The U.S. Supreme Court recently granted a writ of certiorari on behalf of two public employees working for the state of Illinois. The case is Mark Janus and Brian Trygg v. American Federation of State, County and Municipal Employees, Council 31. The issue: Whether Abood v. Detroit Board of Education should be overruled and public-sector “agency shop” arrangements invalidated under the First Amendment.

“Agency shop” means that employees in a bargaining unit are required, as a condition of employment, to pay a fee to the union. For local California agencies covered by the Meyers-Milias-Brown Act, “agency shop” is defined as: “An arrangement that requires an employee, as a condition of employment, either to join the recognized employee organization or to pay the organization a service fee in an amount not to exceed the standard initiation fee, periodic dues, and general assessments to the organization.”

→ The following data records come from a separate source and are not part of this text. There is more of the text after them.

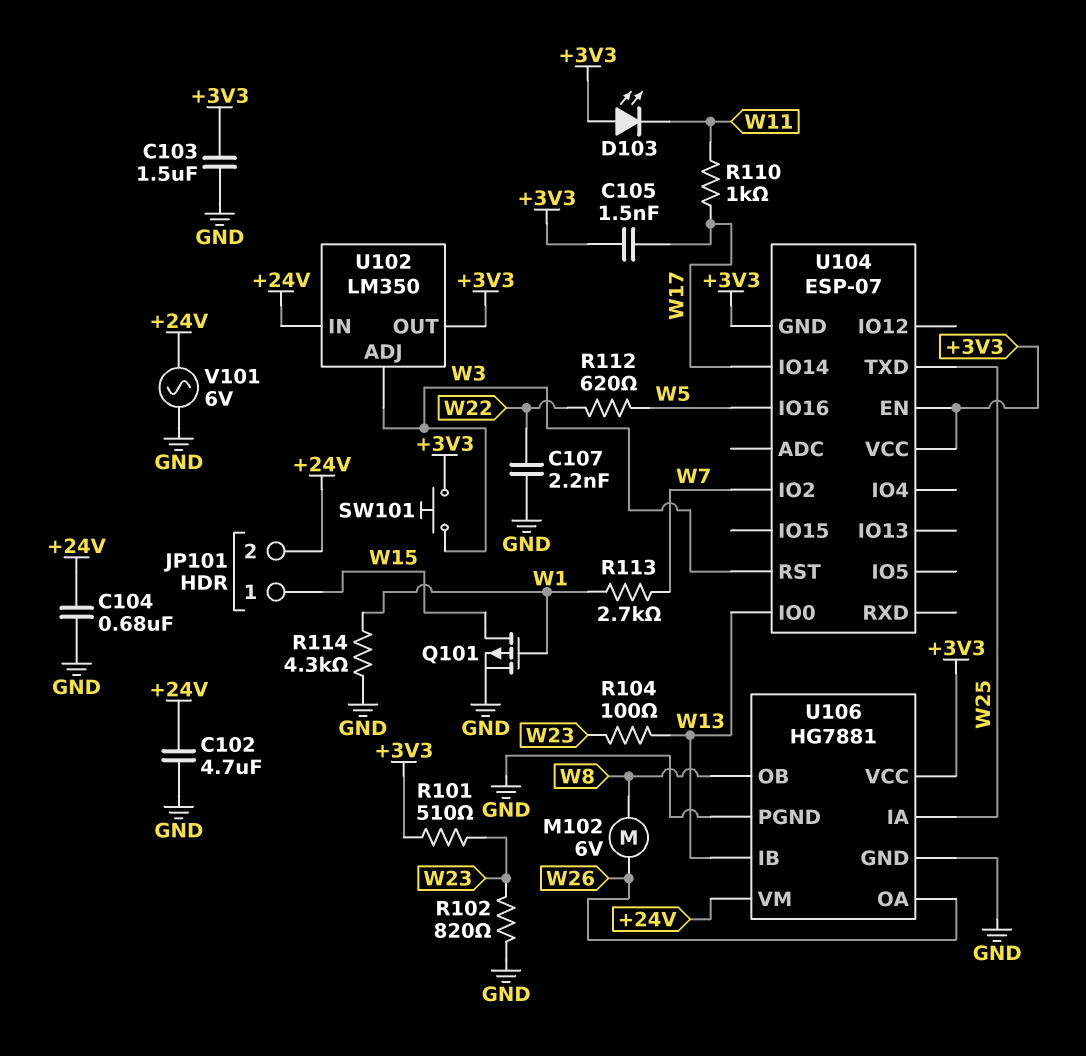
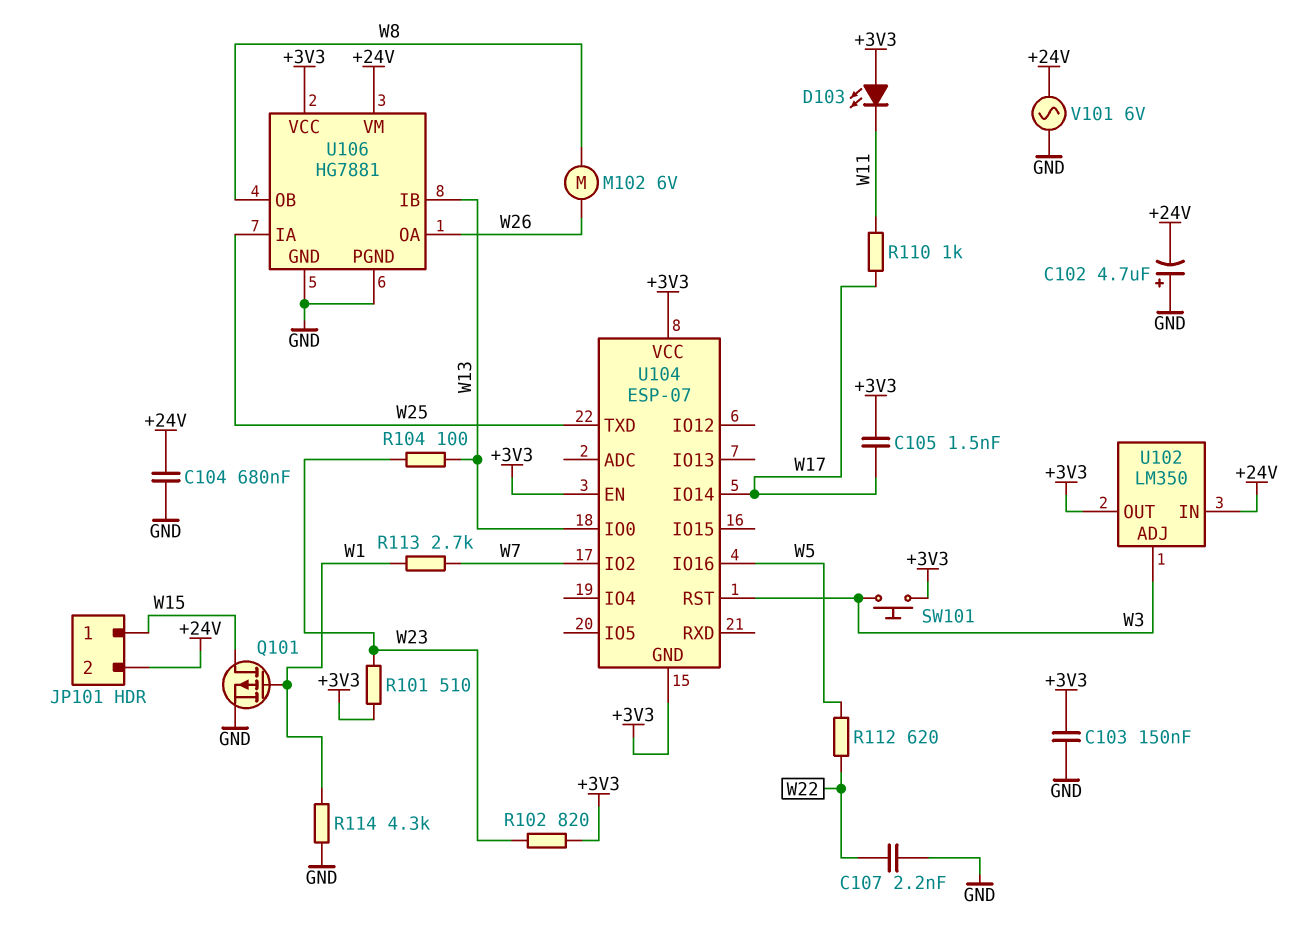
C102: 4.7uF (+24V, GND) -> 4.7uF (plus GND, minus +24V)
C103: 1.5uF (+3V3, GND) -> 150nF (+3V3, GND)
R102: 820 (GND, W23) -> 820 (+3V3, W23)

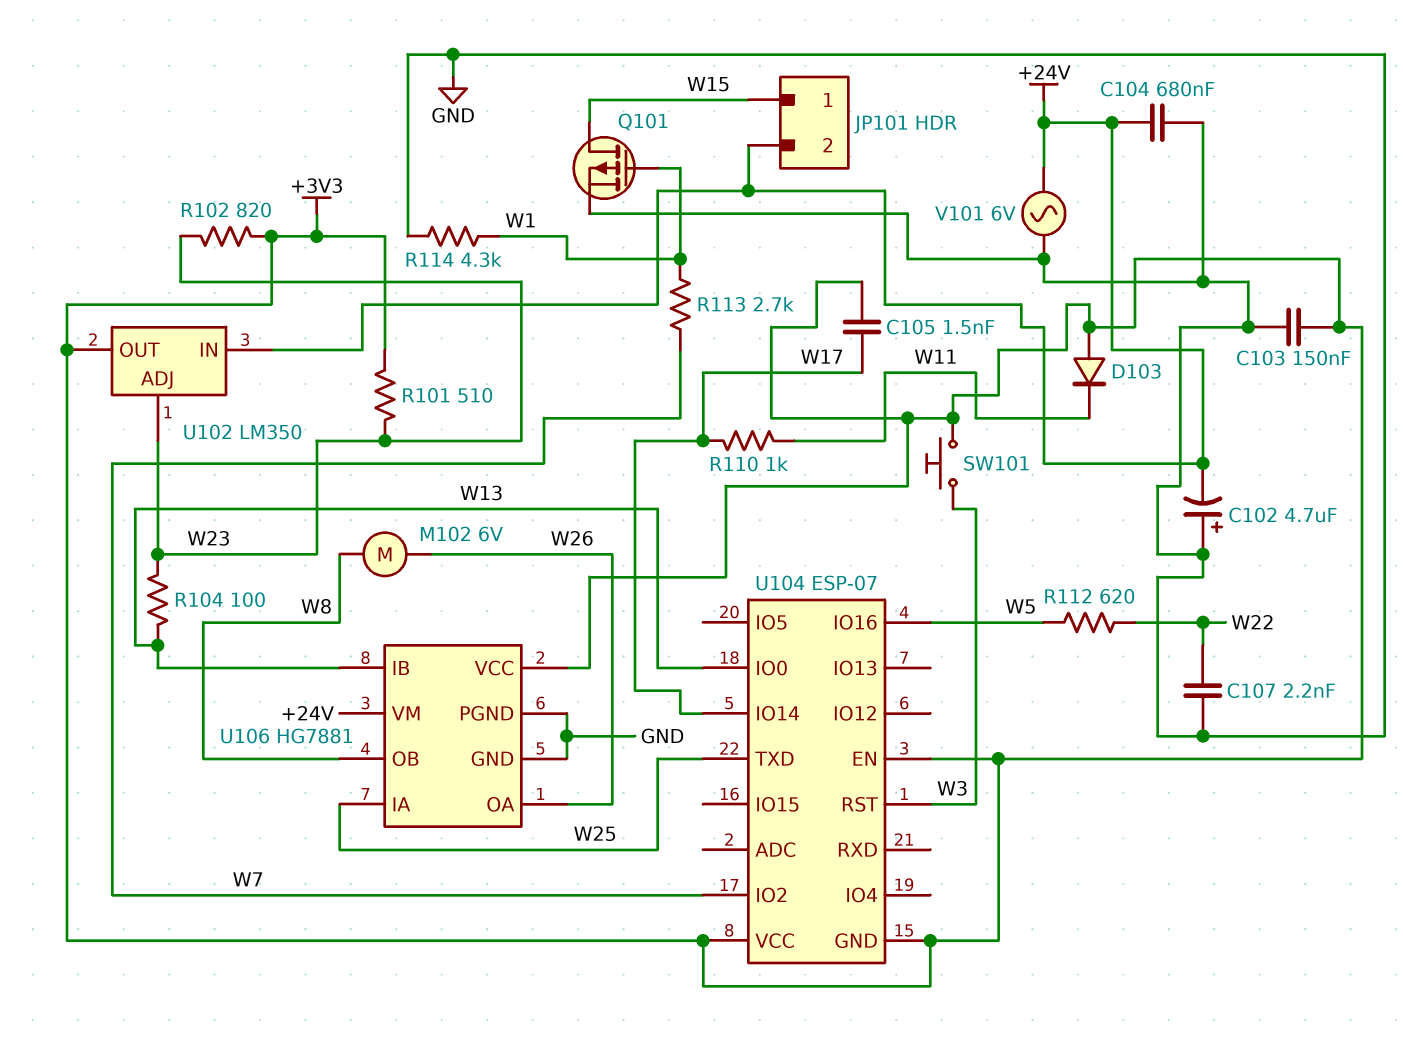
D103: LED (A +3V3, K W11) -> diode (A +3V3, K W11)
U102 pin ADJ: W3 -> W23

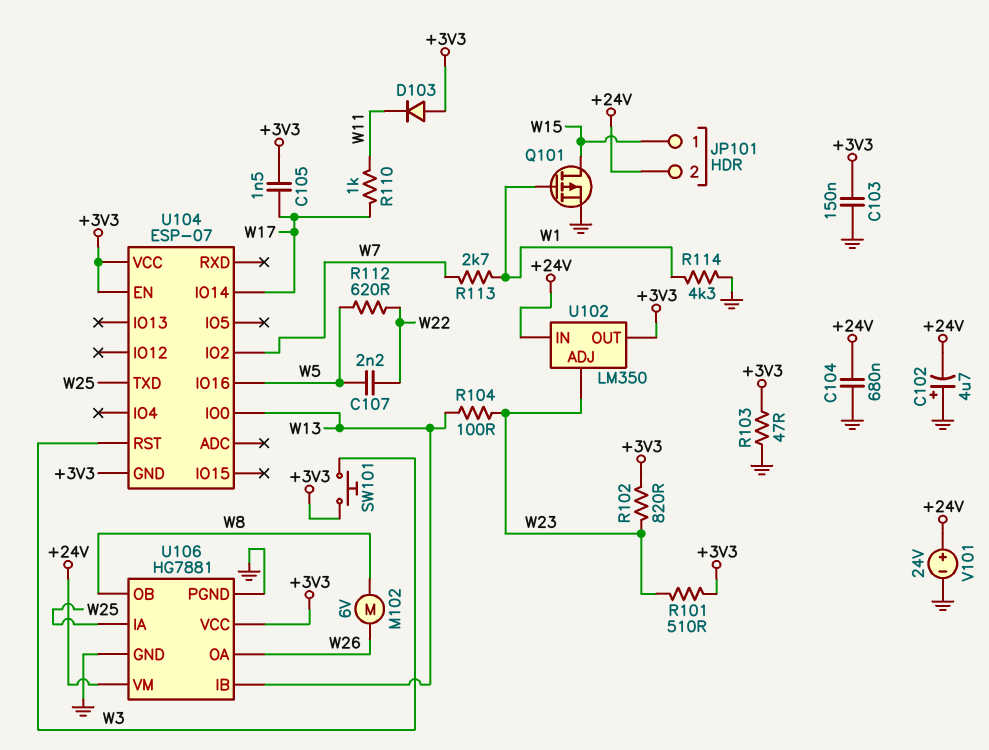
C107: 2.2nF (GND, W22) -> 2.2nF (W5, W22)
R103: none -> 47 (+3V3, GND)
V101: AC 6V (+24V, GND) -> 24V (plus +24V, minus GND)

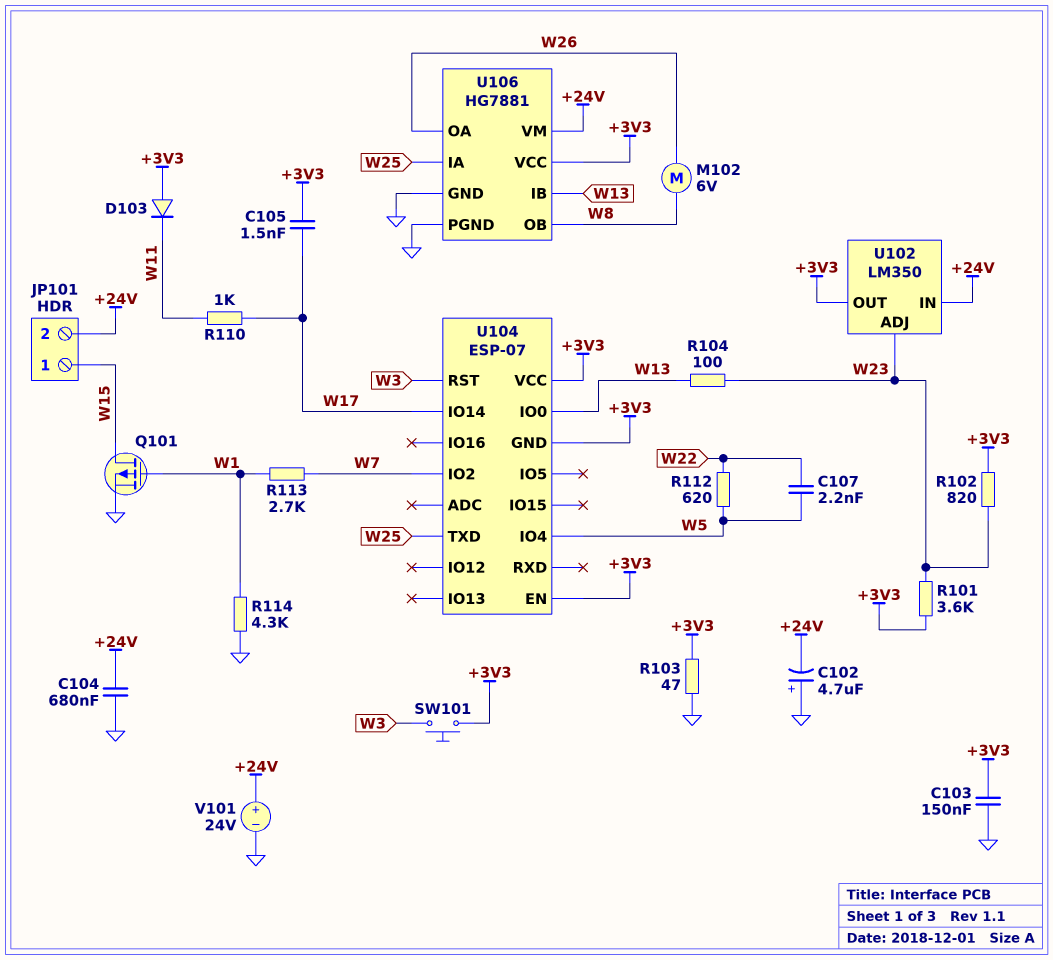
R101: 510 (+3V3, W23) -> 3.6k (+3V3, W23)
U104 pin IO4: none -> W5
U104 pin IO16: W5 -> none

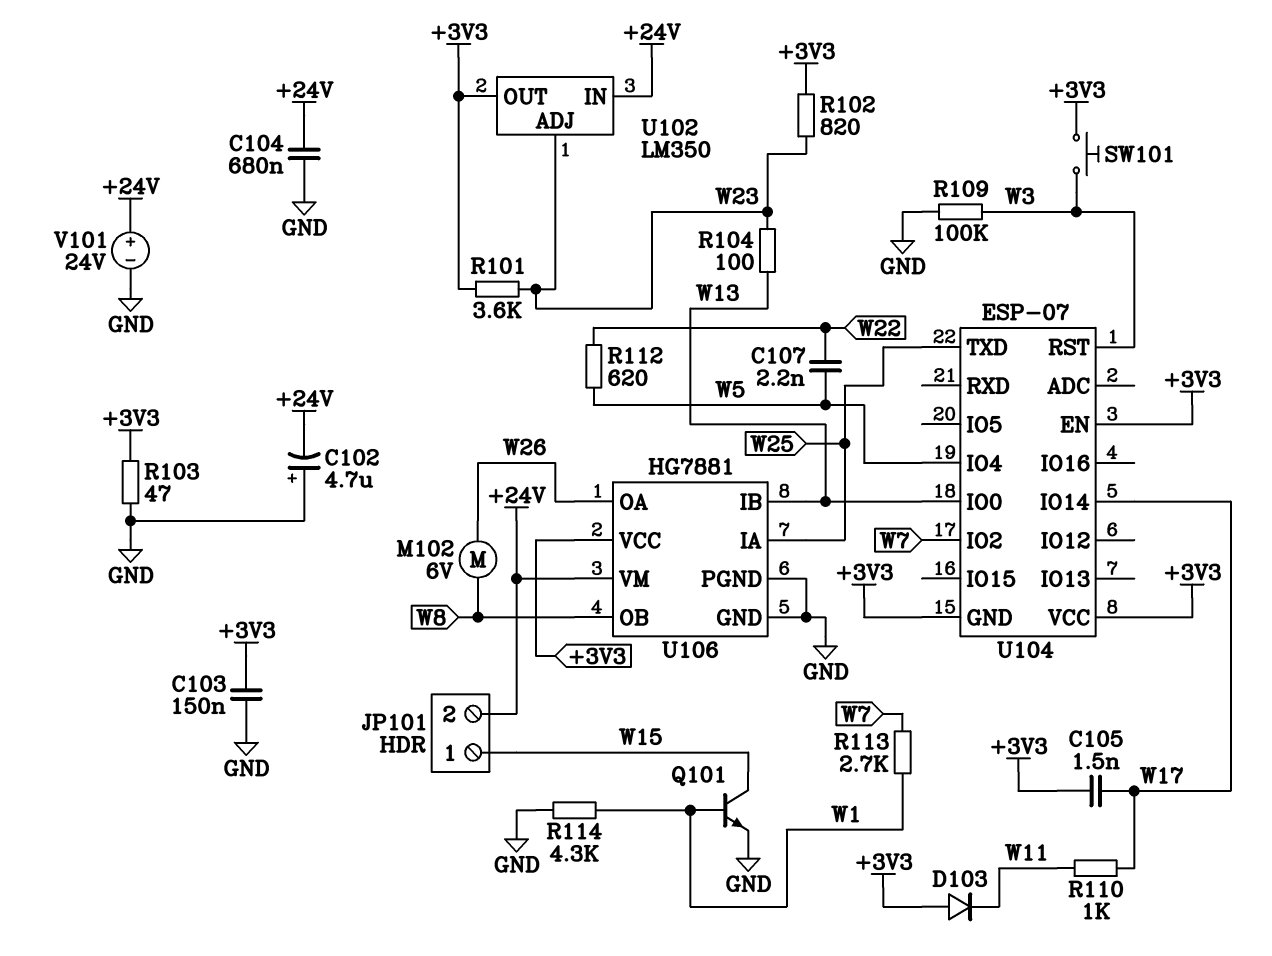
Q101: PMOS (G W1, D W15, S GND) -> NPN (B W1, C W15, E GND)
R109: none -> 100k (GND, W3)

In Abood, a Supreme Court decision issued in 1977, the same issues now raised in Janus were in play. The underlying complaints in Abood alleged that the employees were unwilling or had refused to pay union dues; that they opposed collective bargaining in the public sector; that the union was engaged in various political and other ideological activities of which the employees did not approve; and that the agency shop clause should be declared invalid as a violation of their freedom of association protected by the First and 14th Amendment.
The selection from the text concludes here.